With nought that loved me, and with nought to love
I stood upon the desert earth alone—
I stood and wondered at my desolation—
For I had spurned at every tie for him,
And hardly could I beg from injured hearts
The kindness that my desperate passion scorned—
And in that deep and utter agony,
Though then, than ever most unfit to die,
I fell upon my knees, and prayed for death.

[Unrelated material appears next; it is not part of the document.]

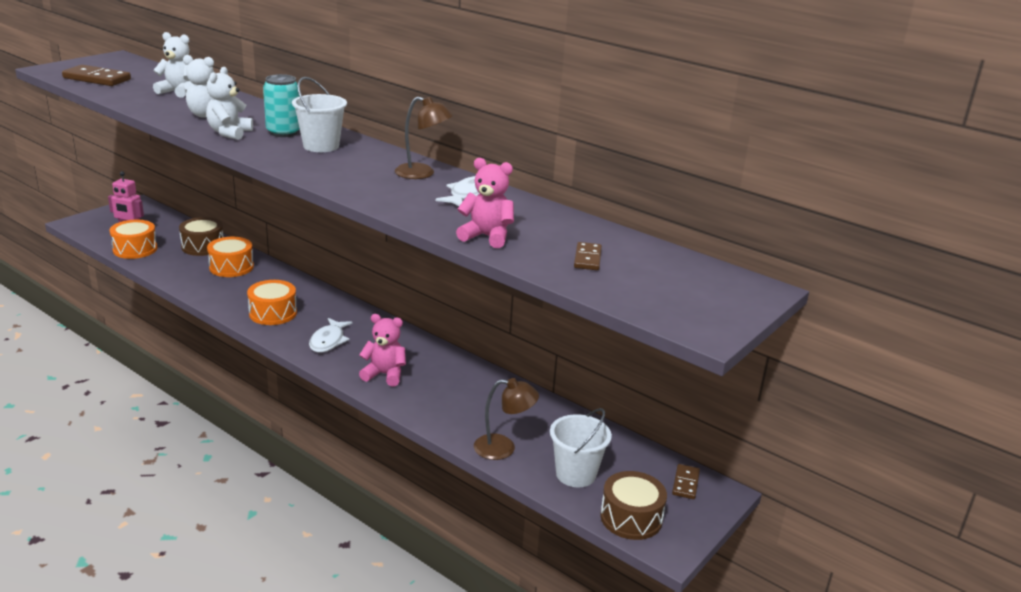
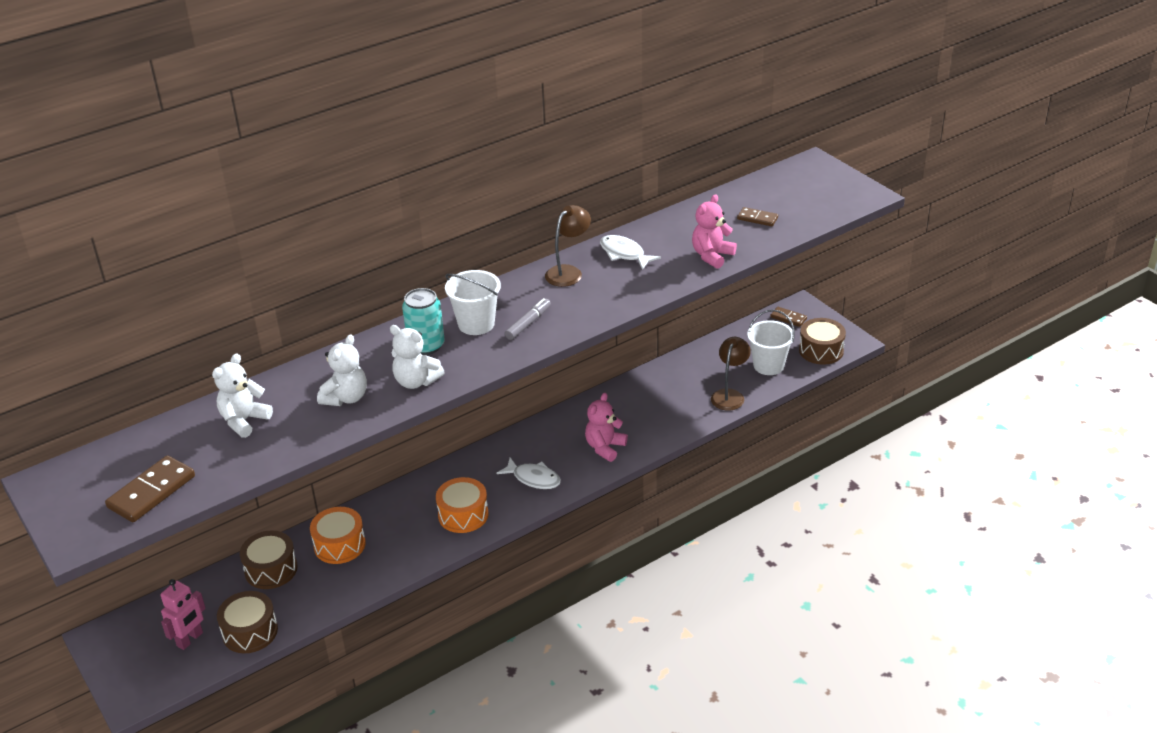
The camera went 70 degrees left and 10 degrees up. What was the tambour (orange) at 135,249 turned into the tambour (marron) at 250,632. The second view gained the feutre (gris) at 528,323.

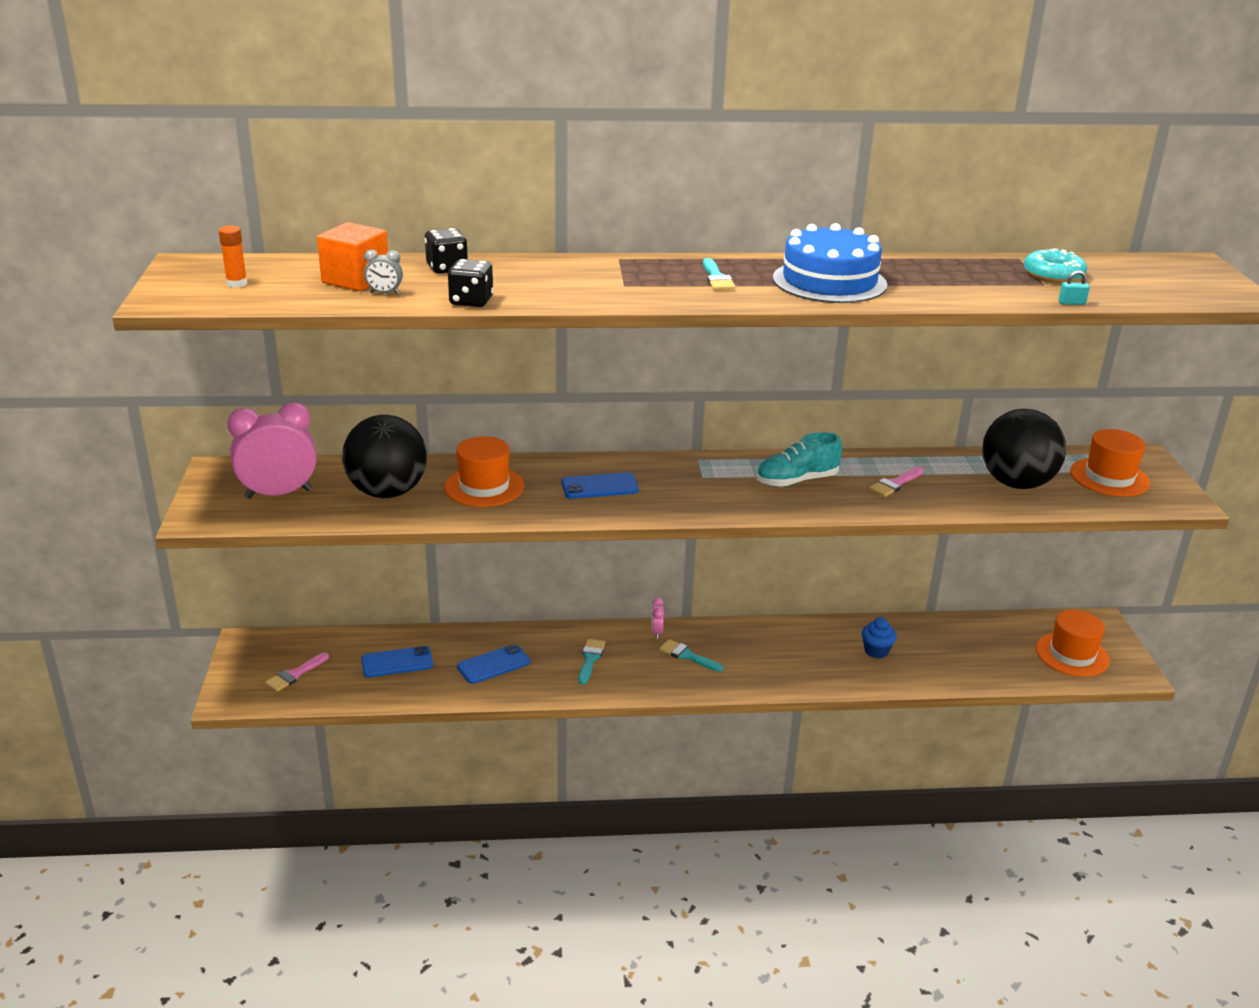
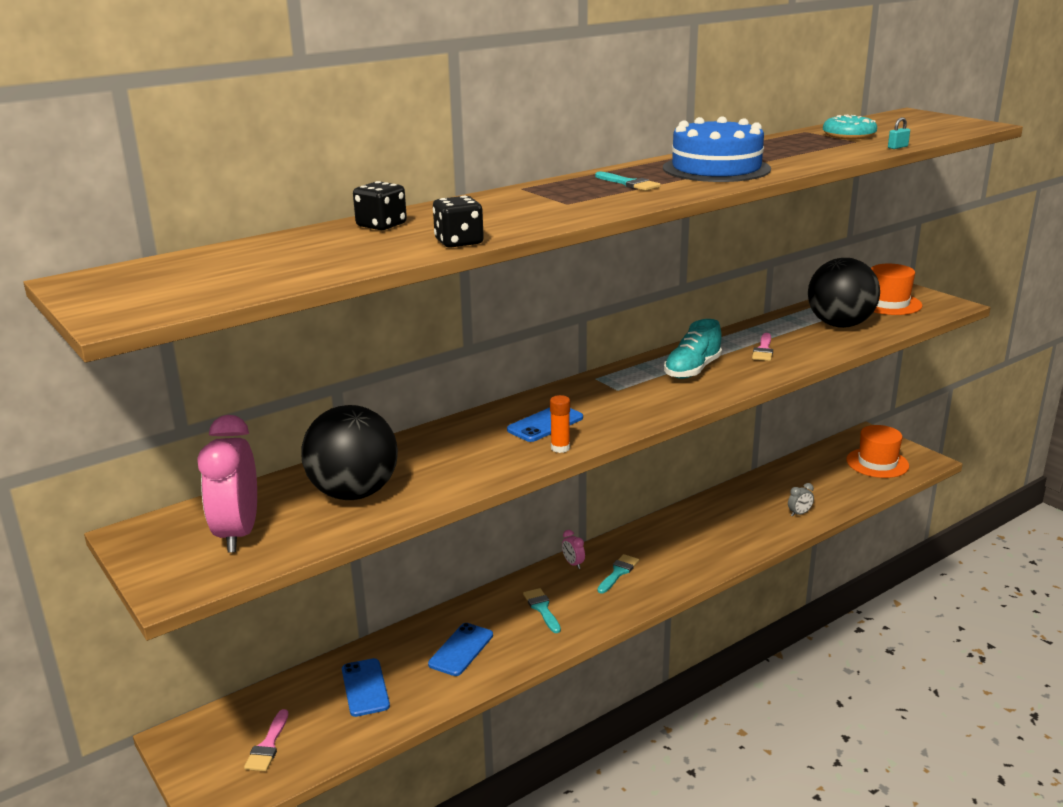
The camera went 30 degrees left and 5 degrees down. The second view lost the cube (orange) at 355,280. The bâton de colle (orange) ended up elsewhere, having gone from 237,284 to 560,448. The réveil (gris) ended up elsewhere, having gone from 384,293 to 799,513. The réveil (rose) at 279,494 ended up facing another way, 45 degrees counterclockwise from before. The second view lost the chapeau (orange) at 484,487. The second view lost the muffin (bleu) at 876,651. The pinceau (turquoise) at 687,656 ended up facing another way, 120 degrees clockwise from before. The téléphone (bleu) at 397,662 ended up facing another way, 60 degrees counterclockwise from before.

The character of Aldobrand, little as he appears, is drawn with peculiar skill. He is an excellent man and has brought about the ruin of Bertram out of disinterested zeal for state and sovereign; in private life he is kindness itself and greatly revered by all, not least by his wife. It might seem as if the author had unnecessarily hazarded the sublime element in Bertram by making his enemy a man of worth; but where, then, would be the guilt in knocking down a rascal? Considering the character Bertram is intended to support, Aldobrand could hardly be otherwise, and he is, in all his respectability, somehow made clearly to display a total want of those brilliant and interesting traits the absence of which is his only disadvantage by the side of the hero.—Other characters to speak of there are not in the play. It is incomprehensible how Charles Nodier[80] could ascribe so important a part to the prior: ‘cependant c’est le Prieur qui est le héros de la tragédie, et son calme sublime contraste avec le désordre et les passions des corsaires, comme l’immobilité de ses antique murailles avec l’agitation des flots, domaine inconstant de ce peuple désespéré.’ The prior really presents an extraordinarily sorry figure. His calmness—which asserts itself only when action is required; in words he is as tempestuous as Bertram—is most akin to inertness, not to say imbecility. He is from the first initiated into Bertram’s vindictive designs against Aldobrand—who is a great friend of his—and does nothing to prevent them except talking in a way which gives vent to his fantastic admiration for Bertram, very unnatural in a person of his character and situation. His high-flown comments upon the hero are, throughout the play, nothing short of ridiculous, which they by no means are meant to be. It was, however, quite in keeping with the romantic spirit to introduce the convent into the turbulent scenes as an asylum of peace, inhabited by good and holy men—in contradiction to the Gothic Romance, where a convent usually is described as a nest of all sorts of devilry. This is the only instance in Maturin’s work where the milder view prevails; he was, in Melmoth, soon to return to the terrific style again with a force seldom equalled in literature.